The Northeastern Statistical Region (Североисточен Регион; Albanian: Rajoni verilindor) is one of eight statistical regions in North Macedonia.

== Geography ==
The region borders Kosovo and Serbia to the north and Bulgaria to the east, while internally, it borders the Skopje and Eastern statistical regions.

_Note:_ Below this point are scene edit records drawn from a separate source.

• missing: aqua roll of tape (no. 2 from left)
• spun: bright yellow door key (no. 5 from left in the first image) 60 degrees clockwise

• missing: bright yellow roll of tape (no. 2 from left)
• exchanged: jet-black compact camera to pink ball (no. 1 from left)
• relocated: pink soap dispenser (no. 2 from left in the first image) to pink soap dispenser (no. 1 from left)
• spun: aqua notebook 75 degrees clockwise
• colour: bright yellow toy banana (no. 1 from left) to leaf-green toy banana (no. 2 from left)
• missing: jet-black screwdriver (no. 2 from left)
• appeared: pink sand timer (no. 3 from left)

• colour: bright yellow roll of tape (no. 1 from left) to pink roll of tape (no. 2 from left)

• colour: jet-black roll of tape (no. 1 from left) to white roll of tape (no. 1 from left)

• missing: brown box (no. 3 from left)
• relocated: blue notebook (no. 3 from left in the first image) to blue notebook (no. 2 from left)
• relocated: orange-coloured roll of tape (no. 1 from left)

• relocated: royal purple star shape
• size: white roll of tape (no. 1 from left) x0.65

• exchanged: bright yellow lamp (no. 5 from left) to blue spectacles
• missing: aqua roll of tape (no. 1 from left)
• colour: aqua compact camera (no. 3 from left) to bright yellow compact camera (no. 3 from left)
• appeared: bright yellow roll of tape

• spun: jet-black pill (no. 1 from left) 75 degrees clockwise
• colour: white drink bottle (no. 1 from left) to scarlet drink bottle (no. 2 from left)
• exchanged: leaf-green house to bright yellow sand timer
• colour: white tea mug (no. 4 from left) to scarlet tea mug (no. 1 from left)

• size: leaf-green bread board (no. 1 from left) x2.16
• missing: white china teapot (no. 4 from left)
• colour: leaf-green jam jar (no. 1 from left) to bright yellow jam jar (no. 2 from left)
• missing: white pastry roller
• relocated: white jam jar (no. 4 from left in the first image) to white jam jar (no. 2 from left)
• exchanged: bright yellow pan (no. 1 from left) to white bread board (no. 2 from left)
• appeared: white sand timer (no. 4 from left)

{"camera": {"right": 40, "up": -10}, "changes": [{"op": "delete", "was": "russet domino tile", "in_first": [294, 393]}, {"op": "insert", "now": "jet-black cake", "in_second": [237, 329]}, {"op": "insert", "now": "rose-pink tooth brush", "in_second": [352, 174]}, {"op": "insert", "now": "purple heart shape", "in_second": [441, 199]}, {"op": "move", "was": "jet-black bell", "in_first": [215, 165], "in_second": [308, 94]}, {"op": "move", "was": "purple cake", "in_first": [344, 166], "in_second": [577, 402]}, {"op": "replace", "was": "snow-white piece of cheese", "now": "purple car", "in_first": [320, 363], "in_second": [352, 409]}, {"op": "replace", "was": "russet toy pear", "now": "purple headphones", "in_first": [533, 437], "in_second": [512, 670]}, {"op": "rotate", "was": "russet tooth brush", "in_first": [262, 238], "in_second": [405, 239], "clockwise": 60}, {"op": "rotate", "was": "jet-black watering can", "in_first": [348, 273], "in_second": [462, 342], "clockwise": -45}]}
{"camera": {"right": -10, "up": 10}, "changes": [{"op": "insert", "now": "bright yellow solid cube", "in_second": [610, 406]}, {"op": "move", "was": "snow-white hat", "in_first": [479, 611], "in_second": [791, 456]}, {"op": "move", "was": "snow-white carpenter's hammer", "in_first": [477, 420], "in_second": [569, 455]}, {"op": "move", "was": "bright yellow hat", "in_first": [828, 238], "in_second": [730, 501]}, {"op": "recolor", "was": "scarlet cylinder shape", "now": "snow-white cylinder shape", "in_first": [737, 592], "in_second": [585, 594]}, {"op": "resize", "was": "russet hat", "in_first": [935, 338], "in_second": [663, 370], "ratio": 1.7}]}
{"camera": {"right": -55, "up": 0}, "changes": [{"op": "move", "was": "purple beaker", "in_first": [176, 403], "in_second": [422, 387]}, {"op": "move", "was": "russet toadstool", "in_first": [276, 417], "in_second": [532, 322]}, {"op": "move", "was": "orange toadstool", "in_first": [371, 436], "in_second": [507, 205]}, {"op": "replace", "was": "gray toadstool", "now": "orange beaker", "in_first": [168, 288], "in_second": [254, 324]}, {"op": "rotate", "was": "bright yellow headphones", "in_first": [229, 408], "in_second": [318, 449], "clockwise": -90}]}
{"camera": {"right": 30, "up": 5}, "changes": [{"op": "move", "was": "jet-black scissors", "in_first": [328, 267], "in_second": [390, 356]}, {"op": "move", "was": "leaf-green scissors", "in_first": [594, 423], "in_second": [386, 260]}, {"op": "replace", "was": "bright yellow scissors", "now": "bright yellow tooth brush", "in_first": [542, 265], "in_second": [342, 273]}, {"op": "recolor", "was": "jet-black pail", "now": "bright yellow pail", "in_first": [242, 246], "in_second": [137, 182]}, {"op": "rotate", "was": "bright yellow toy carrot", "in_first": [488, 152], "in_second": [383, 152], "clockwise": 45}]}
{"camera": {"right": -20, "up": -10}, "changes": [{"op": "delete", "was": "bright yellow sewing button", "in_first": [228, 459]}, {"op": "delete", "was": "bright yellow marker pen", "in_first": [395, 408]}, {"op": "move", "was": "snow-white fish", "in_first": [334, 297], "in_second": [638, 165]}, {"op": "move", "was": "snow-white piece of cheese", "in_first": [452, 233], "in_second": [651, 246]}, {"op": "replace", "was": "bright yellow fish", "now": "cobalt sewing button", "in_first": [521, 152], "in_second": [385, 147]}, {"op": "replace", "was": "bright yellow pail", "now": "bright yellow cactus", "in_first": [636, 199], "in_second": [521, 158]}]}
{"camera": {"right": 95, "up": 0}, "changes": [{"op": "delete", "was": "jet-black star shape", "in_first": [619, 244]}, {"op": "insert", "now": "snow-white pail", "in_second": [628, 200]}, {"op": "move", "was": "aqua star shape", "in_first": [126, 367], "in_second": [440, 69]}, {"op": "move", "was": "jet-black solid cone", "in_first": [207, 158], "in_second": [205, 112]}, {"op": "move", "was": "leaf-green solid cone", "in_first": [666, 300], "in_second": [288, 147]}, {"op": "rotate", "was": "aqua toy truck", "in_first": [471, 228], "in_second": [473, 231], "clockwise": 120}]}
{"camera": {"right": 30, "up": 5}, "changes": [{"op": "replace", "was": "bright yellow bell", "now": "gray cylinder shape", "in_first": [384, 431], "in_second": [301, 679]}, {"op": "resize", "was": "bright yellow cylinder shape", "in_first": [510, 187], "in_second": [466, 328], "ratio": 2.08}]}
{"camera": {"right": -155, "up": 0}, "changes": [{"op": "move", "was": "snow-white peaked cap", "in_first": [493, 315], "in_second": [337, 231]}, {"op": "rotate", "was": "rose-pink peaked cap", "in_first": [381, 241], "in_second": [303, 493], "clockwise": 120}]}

The region includes the Kostoperska Karpa site.

==Municipalities==

The municipalities of the region

Northeastern Statistical Region is divided into six municipalities:

==Demographics==
===Population===
The current population of the Northeastern Statistical Region is 152,982 citizens or 8.3% of the total population of North Macedonia, according to the last population census in 2021.

| Census year | Population | Change |
|---|---|---|
| 1994 | 163,841 | N/A |
| 2002 | 172,787 | +5.46% |
| 2021 | 152,982 | -11.46% |

===Ethnicities===

Map of the majority ethnic groups in the region.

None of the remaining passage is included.